Given the function $f(x)=3(x^2-1)$ , find the equation of the tangent line at $x=1$ .

$y=-6x+6$

$y=-6x-6$

$y=6x+6$

$y=6x-6$

Verified step by step guidance

Step 1: Recall the formula for the equation of a tangent line. The equation of a tangent line at a point (x₁, y₁) is given by y - y₁ = m(x - x₁), where m is the slope of the tangent line at x₁.

Step 2: To find the slope m, calculate the derivative of the function f(x). The derivative f'(x) represents the slope of the tangent line at any point x. For f(x) = 3(x² - 1), use the power rule to compute f'(x). The derivative is f'(x) = 3 * d/dx(x² - 1) = 3(2x).
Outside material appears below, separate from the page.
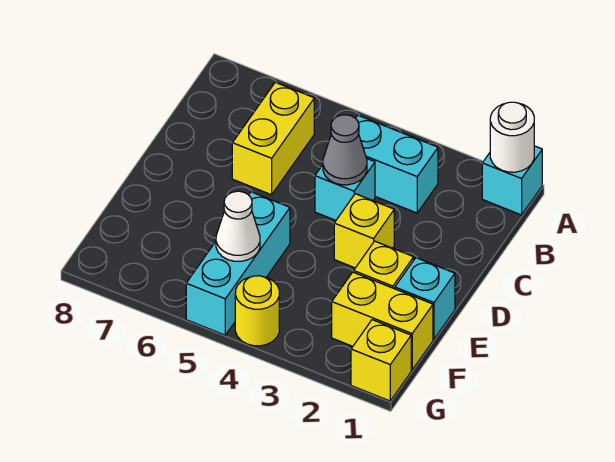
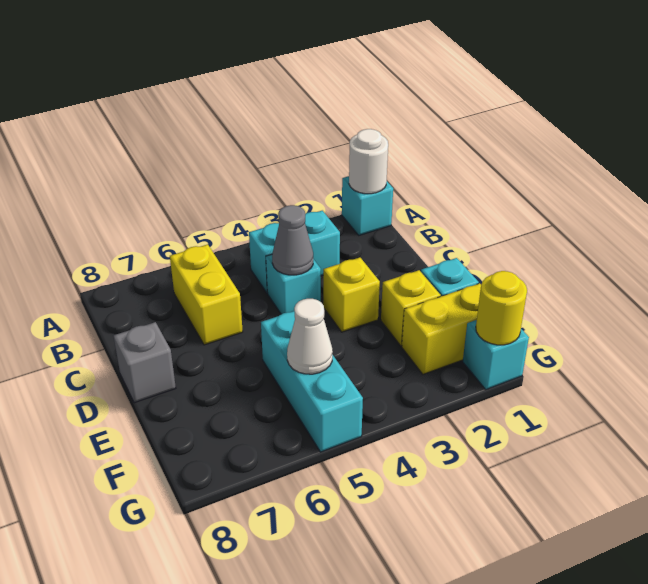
none -> grey brick D8 level 1
yellow brick G1 level 1 -> cyan brick G1 level 1
yellow round brick G4 level 1 -> yellow round brick G1 level 2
Step 3: Evaluate the derivative at x = 1 to find the slope of the tangent line. Substitute x = 1 into f'(x) = 6x to get f'(1) = 6(1). This gives the slope m = 6.

Step 4: Find the y-coordinate of the point of tangency by substituting x = 1 into the original function f(x). Compute f(1) = 3((1)² - 1) = 3(1 - 1) = 0. The point of tangency is (1, 0).

Step 5: Substitute the slope m = 6 and the point (1, 0) into the tangent line equation y - y₁ = m(x - x₁). This becomes y - 0 = 6(x - 1). Simplify to get the equation of the tangent line: y = 6x - 6.